Comenzaré diciendo que las palabras se hicieron para decirlas y que algo peor que la barbarie: el silencio.
Es preciso no haber nacido en un país, padecer de un resentimiento muy arraigado o ser bien despreciable para odiar a su gente, a la que se le niega el ejercicio de los más elementales derechos, y para más INRI, se le prohíbe hablar de tal o cual personaje siniestro de nuestra historia reciente.
Precisamente, cuando ese personaje de ingrata recordación ha sido el causante de esta desgracia, de esta pesadilla dieciochoañera que no ha debido tener espacio ni hora en ningún lugar del mundo, la peste chavista pretende acallar las voces angustiadas de un pueblo que padece los embates del infierno aposentado en Miraflores, suerte de beneficiario fatídico de una herencia plagada de odio y resentimiento; de ineficiencia y destrucción; de ideas explosivas y planes diabólicos.
Quizás la palabra no salva, pero el silencio condena. Y un pueblo hambriento, enfermo, constantemente amenazado por el hampa armada y desalmada, con impunidad garantizada, no puede mantenerse callado ante la tragedia y el sufrimiento por la acción de un gobierno empeñado en llevarnos al abismo, acabando con lo que queda de país.
Mientras el país va por un despeñadero, hora triste, de angustia, cuesta abajo en su rodada, como dice el tango, la barbarie que desgobierna anda carnetizando, compra y venta de sueños y conciencias del pueblo que padece; manipulando sus miserias; poniendo en evidencia que el chavismo es esa otra metáfora de la pobreza.
Sin eufemismos innecesarios, ni giros lingüísticos, tampoco mojones idiomáticos: ni malo ni pésimo, el de Chávez ha sido el peor gobierno de nuestra historia republicana, y la barbarie le pisa las patas, no para lavarlas.

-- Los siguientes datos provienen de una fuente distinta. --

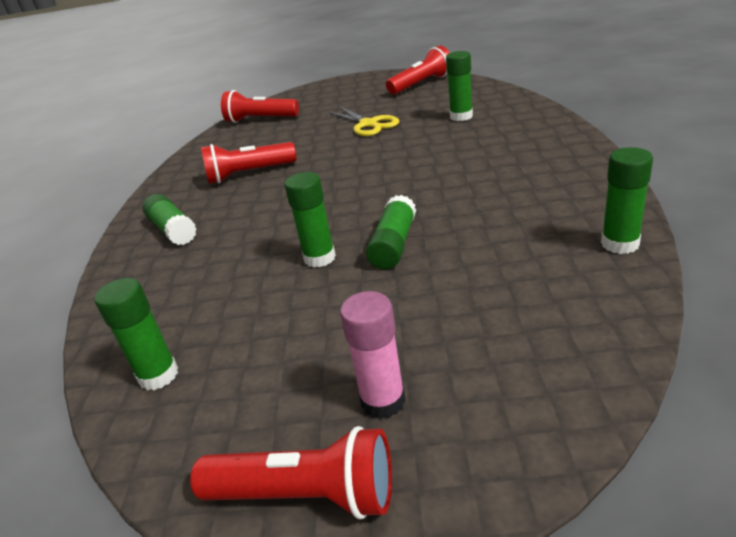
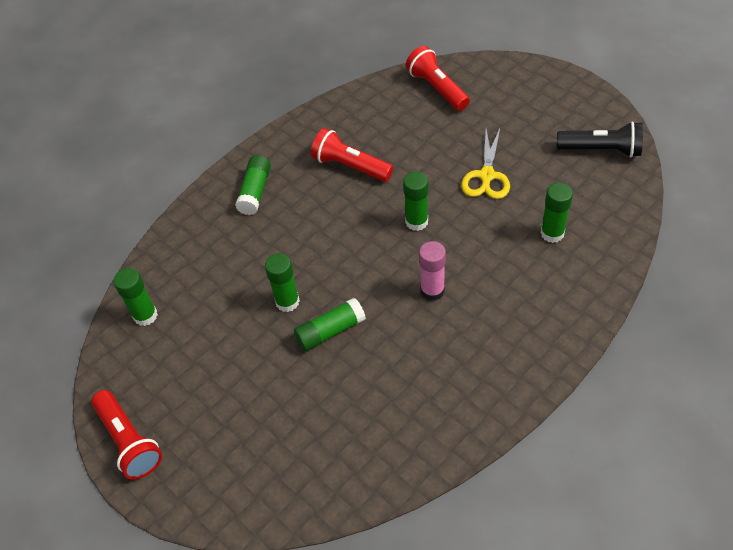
camera: 45 degrees right, 20 degrees up
(383, 401) = (200, 428): pink glue stick -> pink glue stick (432, 290)
(421, 84) = (601, 150): red flashlight -> black flashlight
(620, 244) = (423, 458): green glue stick -> green glue stick (416, 222)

Porque eso es el chavismo, proyecto macabro de aquel milico golpista que encarnó la suma de todos los defectos morales del venezolano, al punto de dejar allí a un sujeto capaz de seguir en su acción de arruinar aún más a Venezuela, sus gentes y sus instituciones. Ni héroe ni mártir, es un títere dejado allí por el muerto golpista, con la anuencia de la siniestra dupla cubana.
La peste ideada por el golpista y sus conmilitones, continuarán inventando golpes, invasiones y magnicidios; son los mismos que pontificaban sobre la salud del enfermo terminal más sano del mundo.

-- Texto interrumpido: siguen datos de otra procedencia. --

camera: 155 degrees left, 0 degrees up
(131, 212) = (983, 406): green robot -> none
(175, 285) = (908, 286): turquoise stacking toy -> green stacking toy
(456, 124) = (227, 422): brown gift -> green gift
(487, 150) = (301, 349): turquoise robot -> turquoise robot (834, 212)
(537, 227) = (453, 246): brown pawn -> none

El chavismo nunca será un recuerdo provechoso del pasado, pero sí un letrero vigilante del porvenir. De allí nuestra oposición a esa loca persistencia que pretende borrar la civilidad para imponer el militarismo. Imposible imponer la imagen de un caudillo sobre la idea de democracia y de régimen de libertades públicas.

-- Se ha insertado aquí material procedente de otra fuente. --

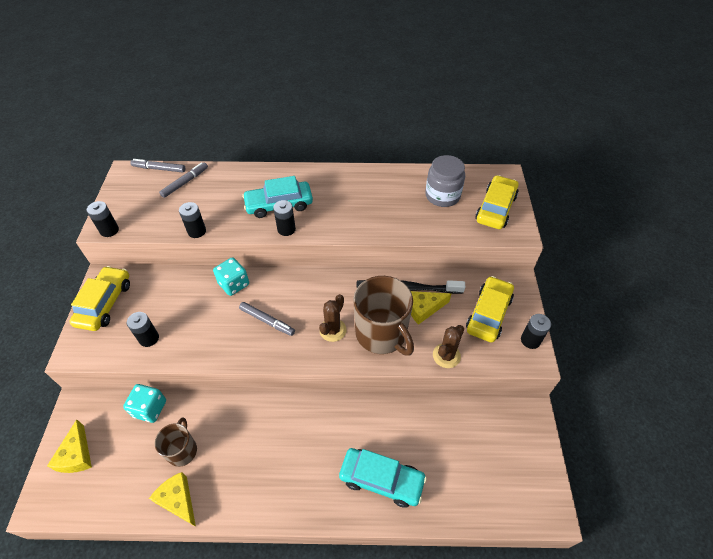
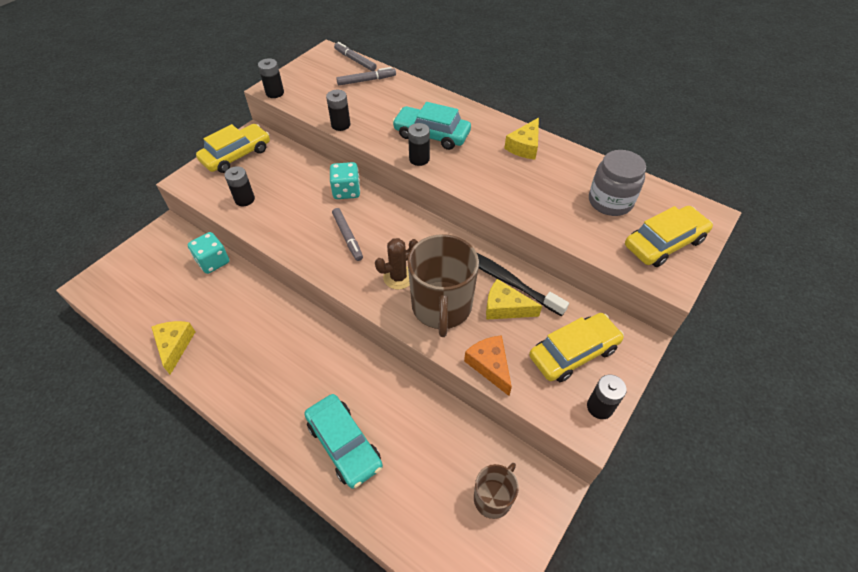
camera: 35 degrees right, 0 degrees up
(76, 455) = (138, 265): yellow cheese -> yellow cheese (524, 146)
(182, 450) = (209, 309): brown mug -> brown mug (493, 498)
(446, 356) = (489, 365): brown cactus -> orange cheese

En el rosario de mis culpas, no está haber votado por el muerto Chávez ni por ninguno de su séquito. En mis antecedentes electorales no está haber votado por ningún golpista resentido y delirante.
El delirante golpista fue enemigo de la democracia, pésimo administrador, un militarista desquiciado que acabó fragmentando con su odio a toda una sociedad. Lo de Chávez no fue un conato, fue toda una terrible realidad que aún padecemos. Acabó con hatos, fincas y un sinfín de ajenas propiedades.
Chávez insultó y nos escarneció en sus deleznables y obligadas cadenas nacionales de radio y TV; enajenó nuestra soberanía a los designios de la oprobiosa dictadura cubana. Ninguna lista infame y excluyente pudo haberse hecho, sin la aprobación del mediocre milico golpista.
¿Qué hizo Chávez ante la acción asesina del hampa y del malandraje? Llamar “bienandro” a un delincuente e incluirnos a tantos venezolanos en listas infames, fue otra perversión del muerto Chávez.
Chávez vive en cada perdigonazo, en cada lágrima gasificada, en cada gota de sangre derramada, en cada bala disparada, en cada miseria humana. Conviene decirlo, prohibido olvidar. La memoria es de los demócratas, del autócrata el olvido.
La tortura lesiona el cuerpo, la censura lastima el alma. Por mi parte, no haré silencio.